Luckily, if Taz gets captured or falls in a lake or gets gobbled up by a passing shark or alligator, he doesn't die--he just reappears nearby, and if he's captured by an enemy, he just loses money. For some reason, Taz earns thousands of imaginary dollars for destroying wanted posters, which he can use to unlock such uninteresting secrets as storyboard drawings of himself and of some of the buildings and platforms he jumps on. Taz Wanted also has several minigames that you can unlock either by collecting 100 sandwiches in a level or by fighting the boss of each area, but none of these are especially fun, and several of them (especially the ones that require you to smash a number of items within a certain time limit) have the same camera problems as the regular game.
It's too bad that Taz Wanted plays so poorly, because the game actually looks and sounds surprisingly good. Taz Wanted is a very colorful 3D game that uses cartoon-style graphics for its characters, like Taz and Yosemite Sam, and Taz's movements, mannerisms, and his trademark whirlwind look very authentic, even though the game's environments, and some of its enemies, look plain in comparison. Taz Wanted's music generally consists of generic, upbeat pop-music-style tunes that turn into electric-guitar remixes when Taz uses his whirlwind ability, while the game's voice actors are the same ones that are used for modern-day Looney Tunes' cartoons. Some of the voice samples do tend to run together, and in other cases, the sound at the end of a voice sample drops completely, but by and large, Taz Wanted actually looks and sounds as you'd probably hope from a game like this.

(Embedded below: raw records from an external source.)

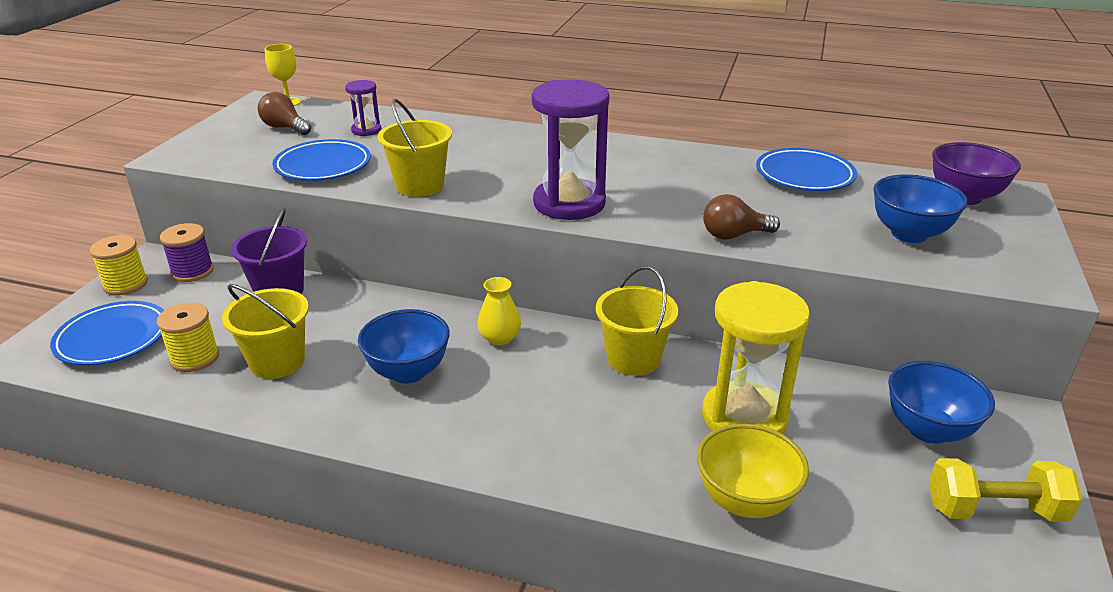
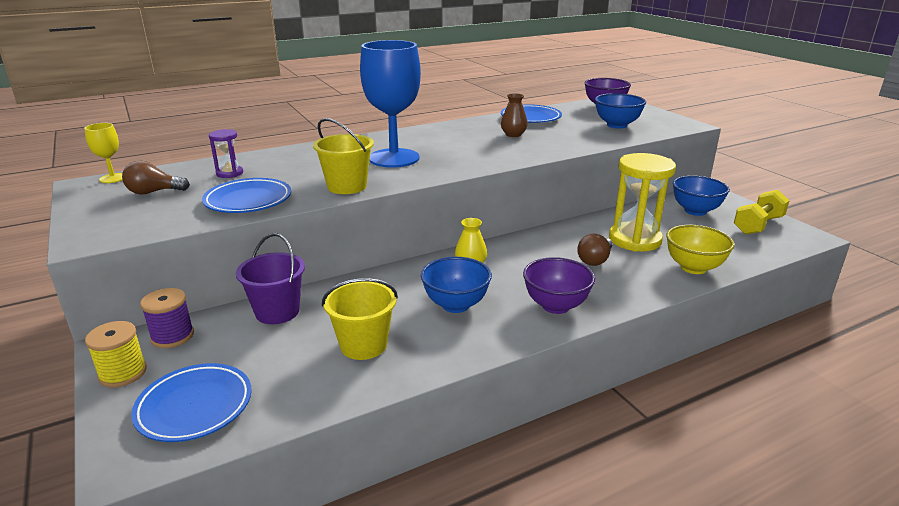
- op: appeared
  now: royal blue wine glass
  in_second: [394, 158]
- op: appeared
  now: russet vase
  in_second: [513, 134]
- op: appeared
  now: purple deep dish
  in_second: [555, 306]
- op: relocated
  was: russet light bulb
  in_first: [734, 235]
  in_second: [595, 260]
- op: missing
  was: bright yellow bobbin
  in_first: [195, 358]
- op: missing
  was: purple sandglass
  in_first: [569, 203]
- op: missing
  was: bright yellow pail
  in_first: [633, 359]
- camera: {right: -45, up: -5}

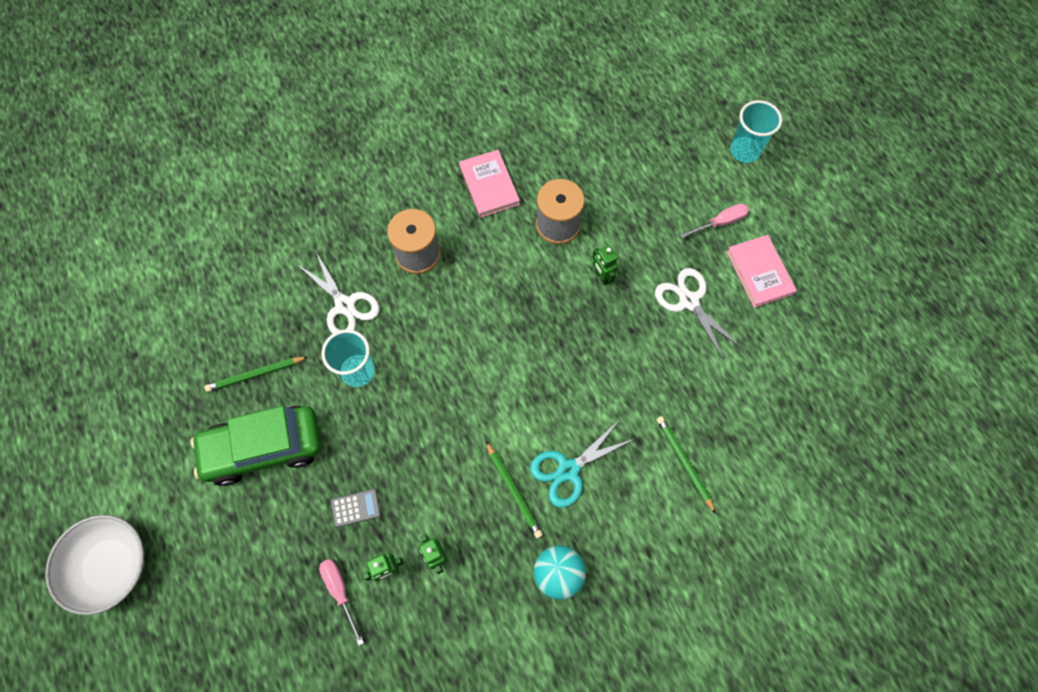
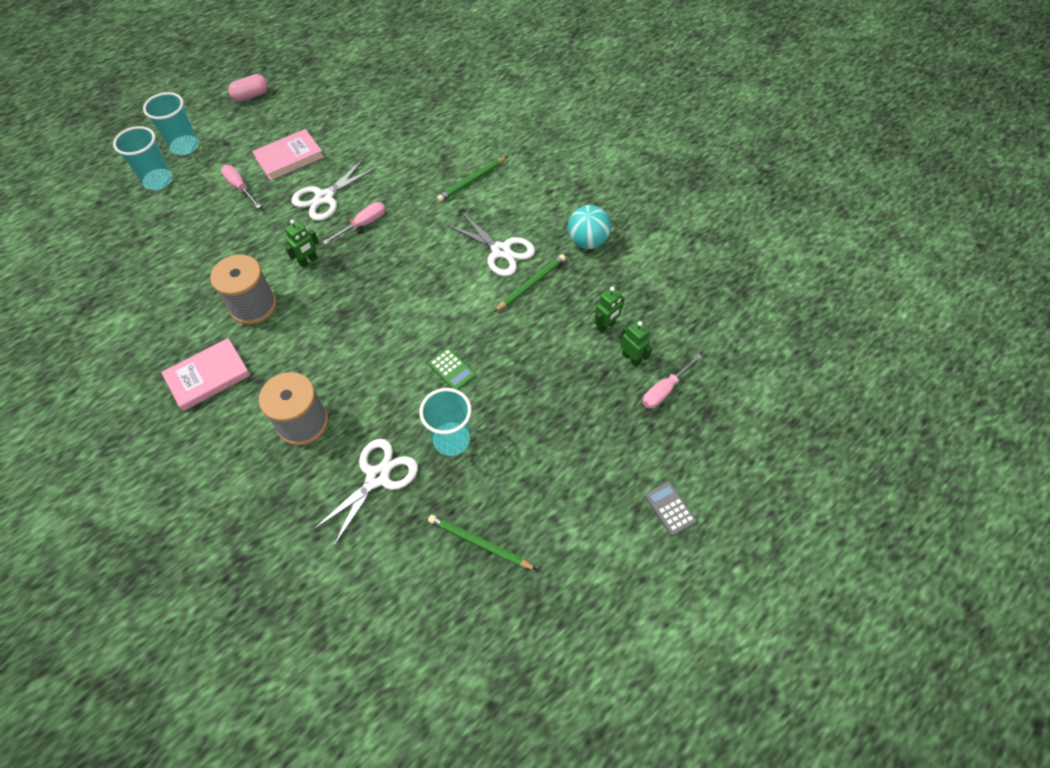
- op: appeared
  now: turquoise cup
  in_second: [185, 146]
- op: appeared
  now: rose-pink pill shape
  in_second: [251, 96]
- op: appeared
  now: rose-pink flat screwdriver
  in_second: [363, 224]
- op: appeared
  now: green adding machine
  in_second: [452, 369]
- op: spun
  was: green lead pencil
  in_first: [256, 374]
  in_second: [480, 543]
  clockwise: 150
- op: colour
  was: turquoise scissors
  now: white scissors
  in_first: [568, 470]
  in_second: [501, 251]
- op: relocated
  was: ash-grey adding machine
  in_first: [356, 508]
  in_second: [670, 508]
- op: missing
  was: white deep dish
  in_first: [111, 566]
- op: missing
  was: green toy car
  in_first: [264, 448]
- camera: {right: -105, up: -10}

Normally, the review would end right about here, but in this case it must be noted that the retail PC version of Taz Wanted also packs in a free bonus game--a port of the 2001 PlayStation game Sheep Raider, which stars Sam the sheepdog and Wile E. Coyote as Ralph the wolf. In this game, you play as Wile E. (who plays as Ralph) and use stealth and gadgets to get past your burly sheepdog nemesis. As you'd expect, Sheep Raider for the PC looks and sounds like a spruced-up PlayStation game, featuring simplistic flat-shaded characters and environments, generic music, and sound that has a tendency to skip, mainly because you don't even install the game on your hard drive, but play it off the CD instead. Then again, it's a free game, and considering that solving Taz Wanted's repetitious puzzles tends to be pretty time-consuming, you've got a suite of games that can actually keep you busy for quite some time--if you can actually stand the games themselves.
Who should actually get Taz Wanted? Parents who want to occupy their very young children--children who are so young that they don't know enough to find Taz Wanted's poor gameplay to be frustrating, maybe. Or fanatical Looney Tunes fans who have to collect every last little Warner Bros. souvenir, maybe. Everyone else would probably be better off giving it a pass.